Избранное в двух томах. Том I
  • Текст добавлен: 20 сентября 2016, 19:35

Текст книги "Избранное в двух томах. Том I"


Автор книги: Юрий Стрехнин



сообщить о нарушении

Текущая страница: 27 (всего у книги 37 страниц)

9

Каким-то чудом у меня до сегодняшнего дня сохранился корешок начисто использованной блокадной карточки. Я случайно обнаружил его в бумажнике после того, как покинул Ленинград, и оставил на память. Эта одна из тех двух наших карточек, которые мы с Риной посчитали тогда утерянными.

Вот он, этот корешок, передо мной. Желтоватая, рыхлая бумага, расплывчатая фиолетовая печать, выцветшие чернила, которыми обозначена фамилия владельца: «Сургин Владимир». Вовка… И штамп: «декабрь 1941». Месяц, когда были самые низкие нормы на хлеб.

Что было бы с нами, если бы наши карточки и в самом деле оказались потерянными?

Седьмого декабря, утром – о, как хорошо запомнил я этот день! – мы в школе услышали по радио, – оно еще продолжало работать, единственный репродуктор был теперь в столовой, – что наши перешли в наступление под Москвой и под Тихвином. Все, вся школа, собрались возле висящей на стене черной тарелки репродуктора, в которой продолжали звучать такие радостные для всех нас слова. С надеждой вслушивались мы в них. Наступление! Началось наше наступление! Фашистов гонят! Неужели началось, то, чего мы ждали чуть ли не с самых первых дней войны – ведь мы всегда были убеждены и неколебимо верили, в самые тяжкие дни ее верили, что на удар наша армия ответит ударом, что победа, в конечном счете, будет за нами. Может быть, сейчас уже начинается этот конечный счет? Мы верили – врага отбросят от Москвы, погонят на запад, сразу на всех фронтах обстановка для нас изменится к лучшему. А Тихвин – это же совсем близко от Ленинграда. Значит, уже трещит вражеское кольцо вокруг нашего города! И, наверное, скоро будет разорвало напрочь. «Хлеба прибавят! Хлеба прибавят!» – заговорили ребята.

Я поспешил поделиться радостью с Андреем Ивановичем, который, я знал, после ночного дежурства отдыхает в учительской. Андрей Иванович лежал на своем обычном месте, на диване, с головой укрывшись пальто. Я окликнул его – он не отозвался. Тронул за плечо – он не шевельнулся. Я откинул воротник пальто с его лица – и понял, что мой друг не откликнется никогда…

Вечером, как всегда, пришла его дочка.
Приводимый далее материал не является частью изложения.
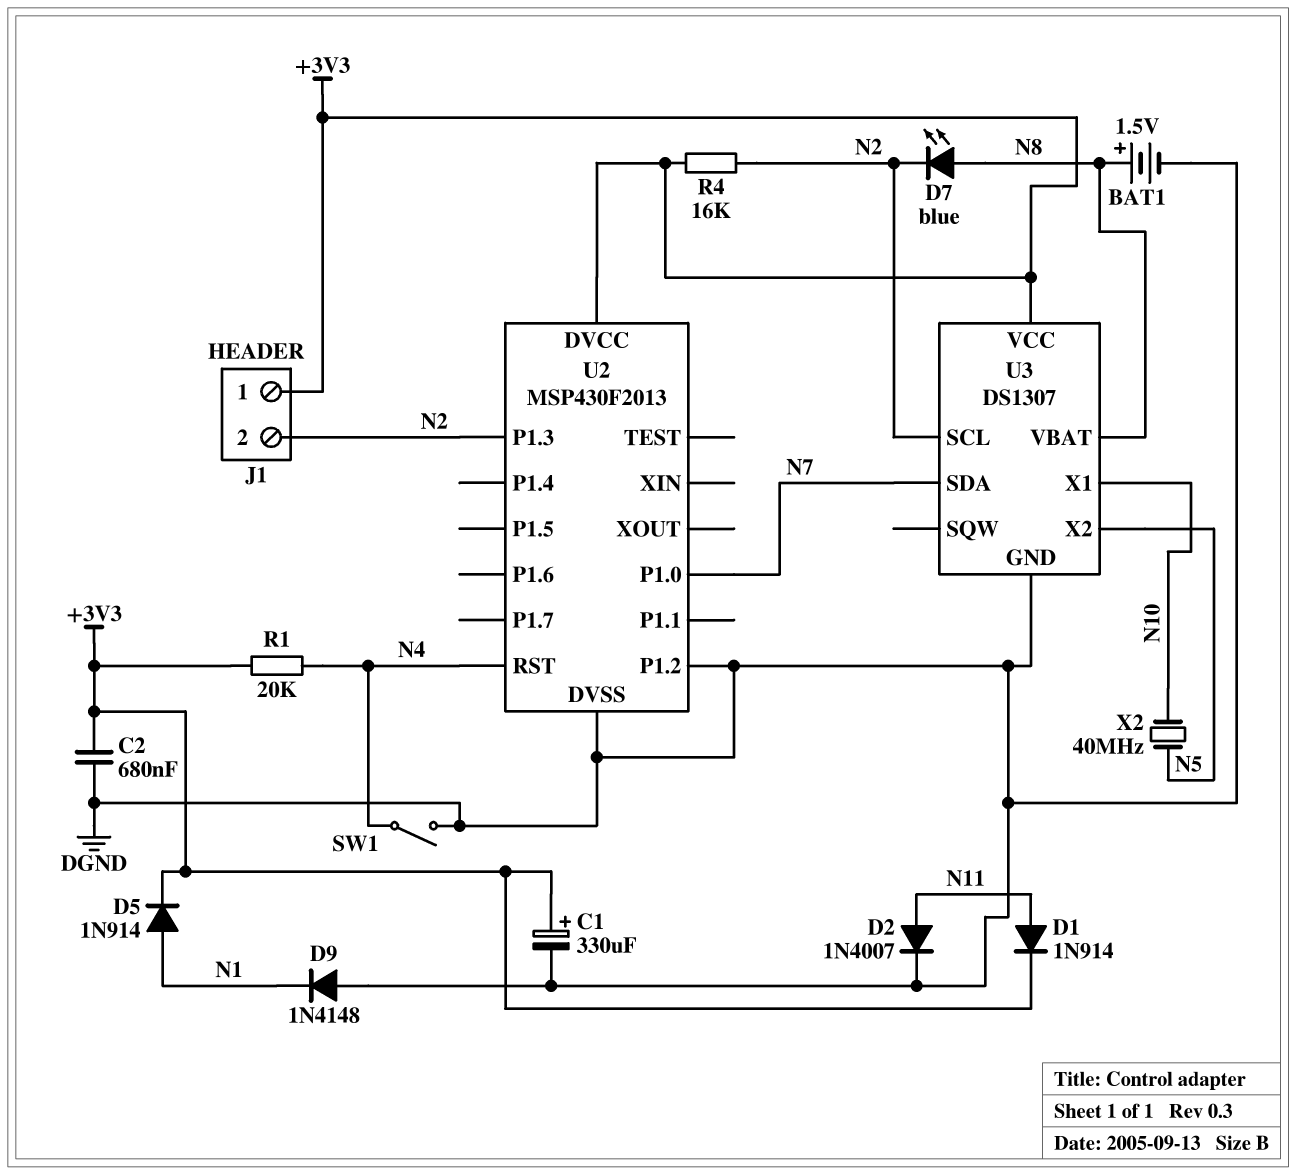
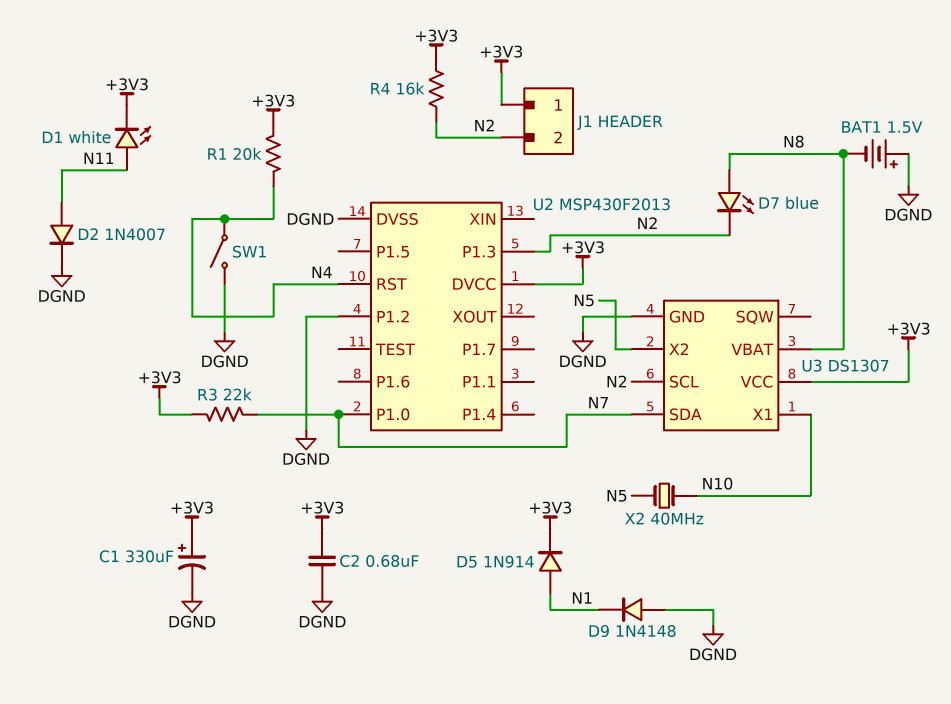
BAT1: 1.5V (plus N8, minus DGND) -> 1.5V (plus DGND, minus N8)
D1: diode 1N914 (A N11, K +3V3) -> LED white (A N11, K +3V3)
R3: none -> 22k (+3V3, N7)

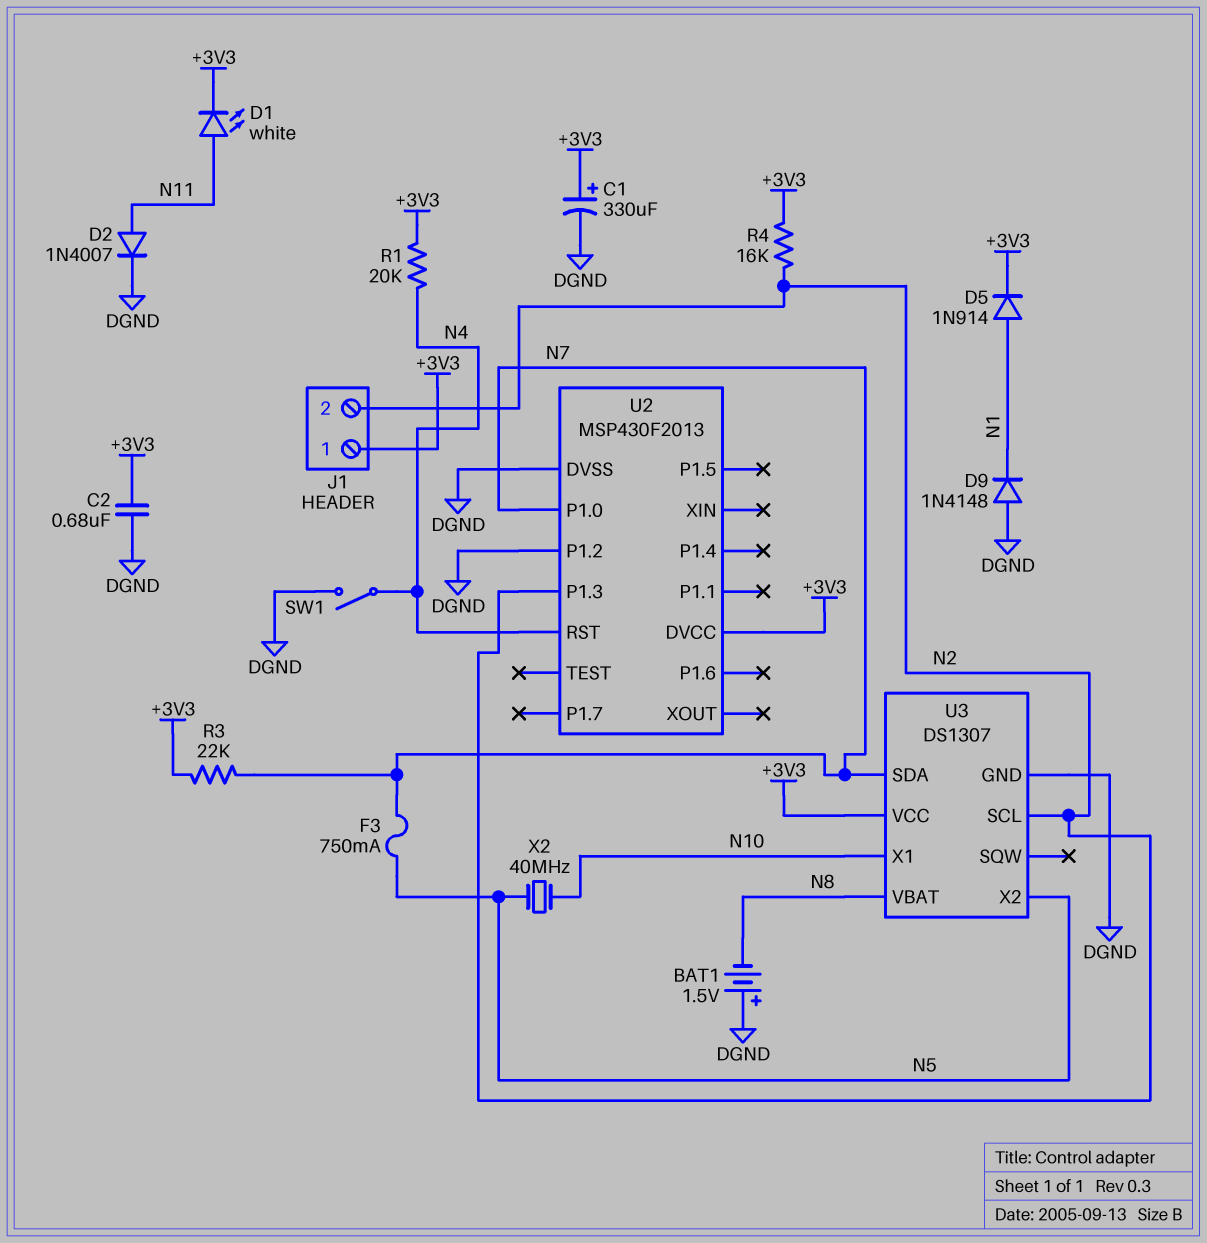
D7: LED blue (A N8, K N2) -> none
F3: none -> 750mA (N5, N7)

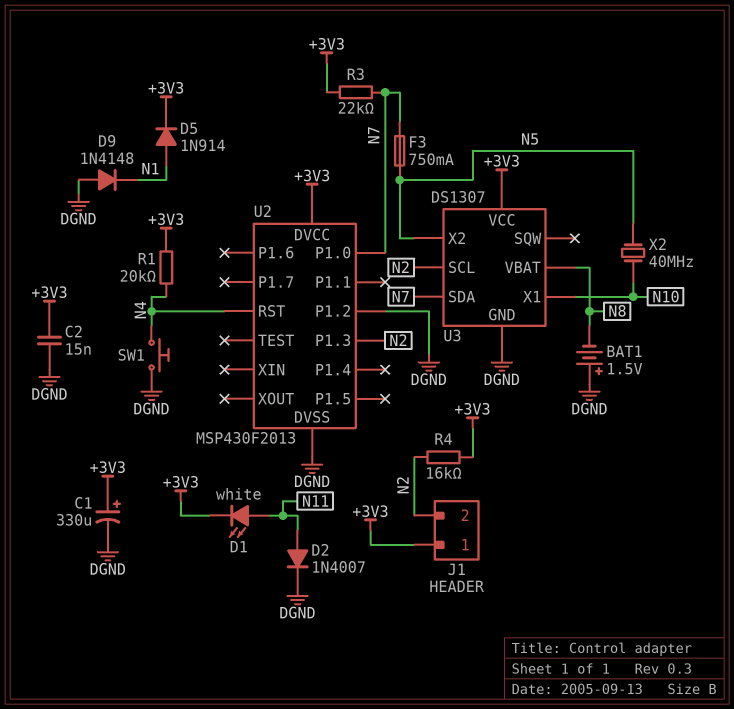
C2: 680nF (+3V3, DGND) -> 15nF (+3V3, DGND)
SW1: switch (DGND, N4) -> button (DGND, N4)

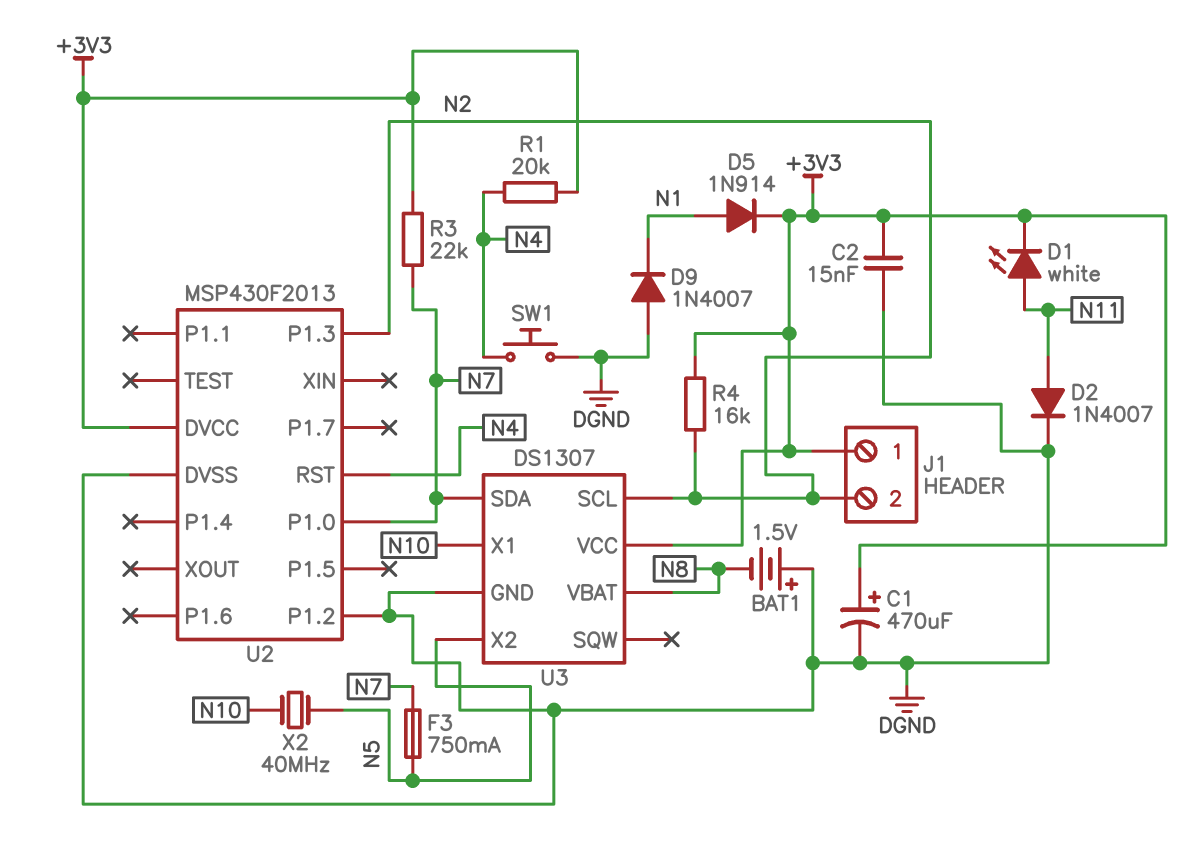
C1: 330uF (plus +3V3, minus DGND) -> 470uF (plus +3V3, minus DGND)
D9: diode 1N4148 (A DGND, K N1) -> diode 1N4007 (A DGND, K N1)

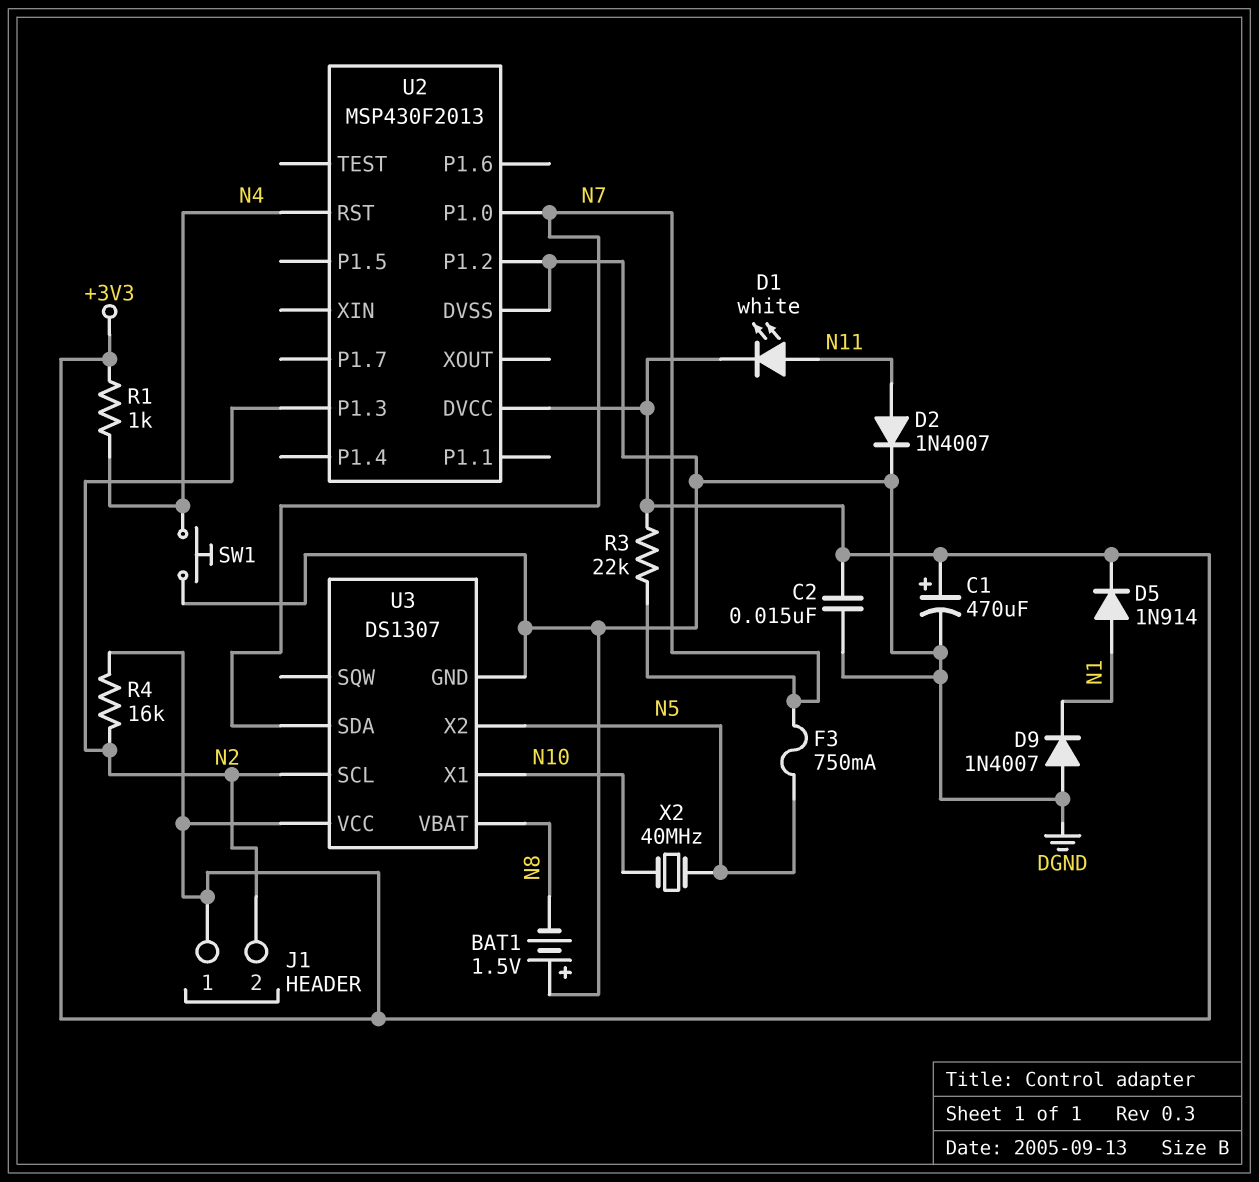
R1: 20k (+3V3, N4) -> 1k (+3V3, N4)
Мы отдали ей паек Андрея Ивановича за тот и за прошлый день – он берег весь хлеб для нее и не позволил себе съесть ни крошки.

А хлеба вскоре действительно прибавили – в конце декабря. Но не только Андрей Иванович не дождался прибавки. Не дождался и наш старик сосед, Федор Дмитриевич. Он тоже лег спать и не проснулся. Когда стали вспарывать его матрас, чтобы, за неимением гроба, завернуть покойника, в матрасе обнаружили сверток с тридцатью тысячами рублей. Старик, наверное, копил всю жизнь, не доверяя сберкассе. Но деньги для него оказались дороже жизни: ведь мог же он на них на том же Кузнечном купить сколько-нибудь хотя бы какого-нибудь продовольствия, если не хлеба. Не только голод задушил старика – и жадность.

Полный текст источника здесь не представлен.